4. Maps will make you look like a tourist. This can be a good or a bad thing


In tourist heavy areas, you will spot people looking at their maps very often, and sometimes they are even displayed on the streets for public use. In other areas, you may not want to attract attention and mark yourself as a tourist. Stopping in a busy city centre looking at a map is a great chance for pickpocketers to grab something valuable, so make sure your bags are tightly secured and facing the front of your body. On the other hand, looking at a map may give people a chance to approach you and offer help. And if maps are not your friend, try downloading some useful travel apps that give you directions, travel times, and public transportation options – some are even able to work offline.

5. You don’t have a travel partner to borrow things from


So pack carefully.
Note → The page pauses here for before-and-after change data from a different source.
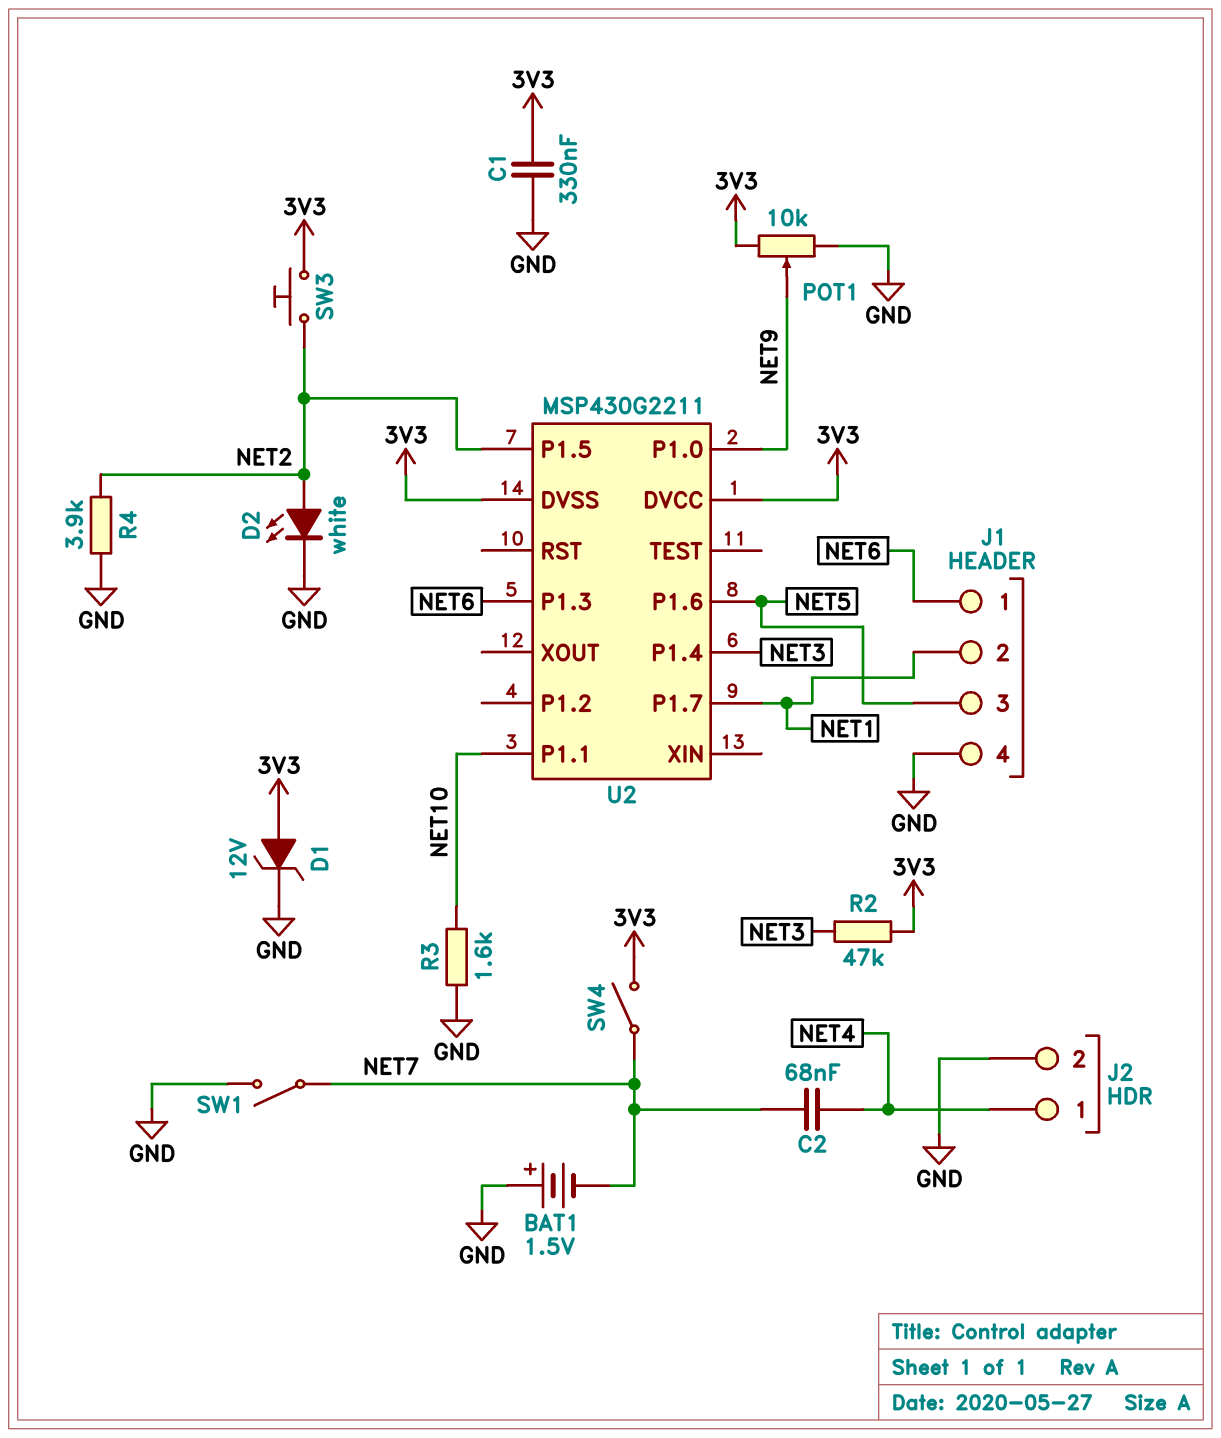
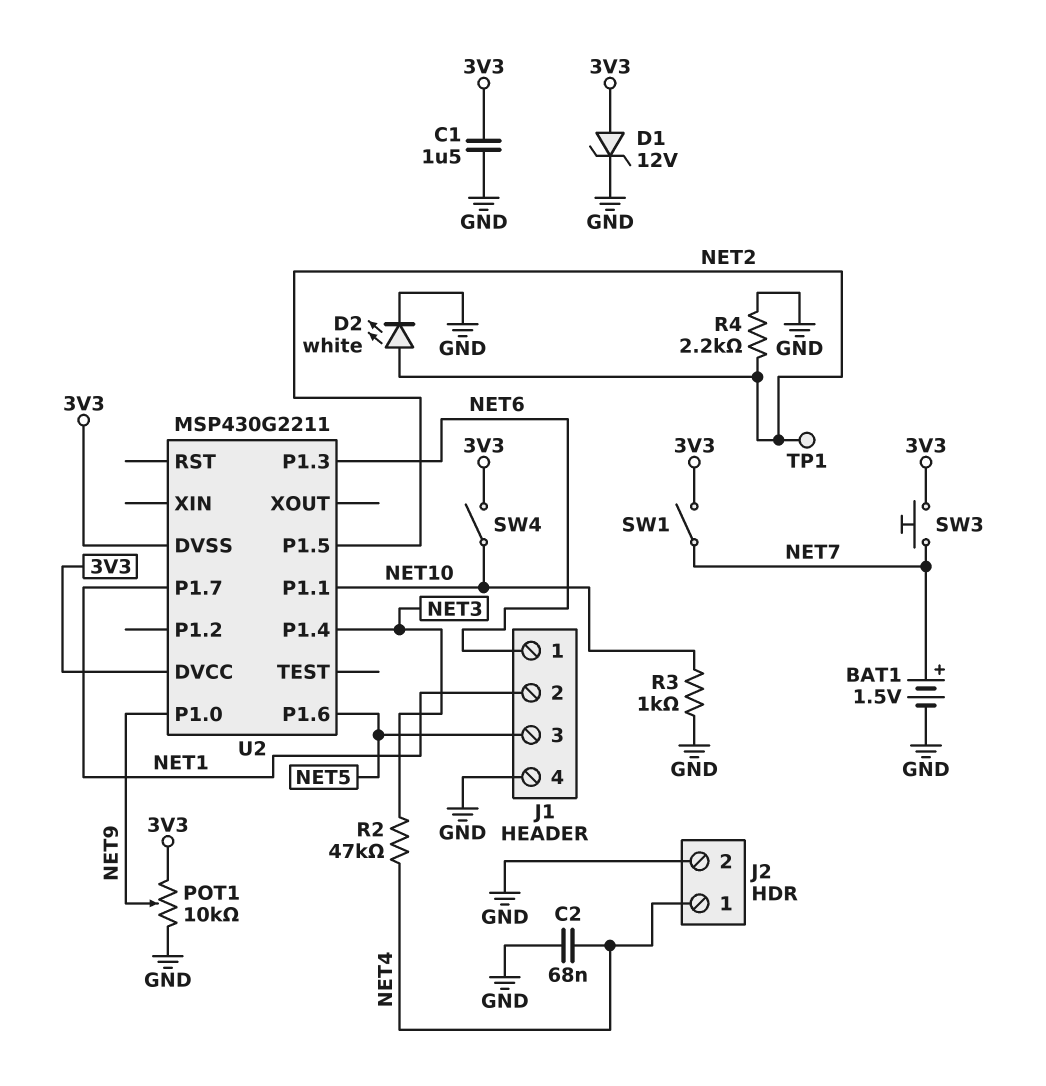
BAT1: 1.5V (plus GND, minus NET7) -> 1.5V (plus NET7, minus GND)
C1: 330nF (3V3, GND) -> 1.5uF (3V3, GND)
C2: 68nF (NET4, NET7) -> 68nF (GND, NET4)
R2: 47k (3V3, NET3) -> 47k (NET3, NET4)
R3: 1.6k (GND, NET10) -> 1k (GND, NET10)
R4: 3.9k (GND, NET2) -> 2.2k (GND, NET2)
SW1: switch (GND, NET7) -> switch (3V3, NET7)
SW3: button (3V3, NET2) -> button (3V3, NET7)
SW4: switch (3V3, NET7) -> switch (3V3, NET10)
TP1: none -> test point (NET2)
There are, of course, stores in other countries and travel companions you’ll meet along the way. But you won’t have an easy back-up for items like shampoo, a phone charger, or an extra sweater that a friend could provide. Be prepared with the right clothes for the weather and activities, electrical converters, and anything else you need to make your stay comfortable and save you from purchasing them in destination – or struggling to find a place that sells them.

6. Dining alone is an experience


Appreciate the time you have to yourself and don’t skimp out on enjoying a nice meal just because you will be eating alone. When it’s just you and the food, ditch the electronics and take in your surroundings. There is no one else you have to consider when choosing a restaurant or a time. If you don’t want to eat dinner at dinnertime, you don’t have to. When you’re hungry, choose your restaurant, order your favourites, and take your time. If you’re worried about standing out, grab a seat at the bar. But in big cities, you will be surprised how normal it is to spot someone at a table alone. Dining alone is also a great chance to chat with the server or fellow diners for insider tips. Try to pronounce words in their language or simply attempt hello and thank you – it goes a long way.

7. Look after your belongings

Crowded Streets

Because you’re travelling solo, you need to be extra careful of your personal safety and aware of those around you. Your passport is your most important belonging: photocopy it and keep one copy in your luggage, one in your hotel safe, and one back home with a family member or friend (and keep an electronic version – better safe than sorry.) Be alert. Others will try to steal and sometimes restaurants and public areas even have warning signs. This doesn’t mean you should be scared, just smart. Keep your belongings safe, on your body, and in view at all times.

Try to look as much like a local as you can. Do the locals carry purses? Carry a purse (with only what you’ll need for the day, or course, with some extra funds in your sock). Walk with purpose, even when you’re lost. If you need to re-orient yourself, duck inside a cafe or restaurant and pull out your map there instead of on the street corner.  And remember, Internet is not always a guarantee. Keep a little booklet where you can write important addresses down.

8. Be selfish


Travelling on your own means there is no schedule. No compromise. No one telling you what to do or where to go. You set the itinerary. It’s all up to you to make the most out of your trip.  You will learn to enjoy your own company and step outside of your comfort zone. No one knows you so you can take on any role you like. Grow your confidence, be open minded, face your fears. Try everything once, whether it is taking a wine tour or bungee jumping. The focus is on you. Use your time as you please and make the most of your solo travel.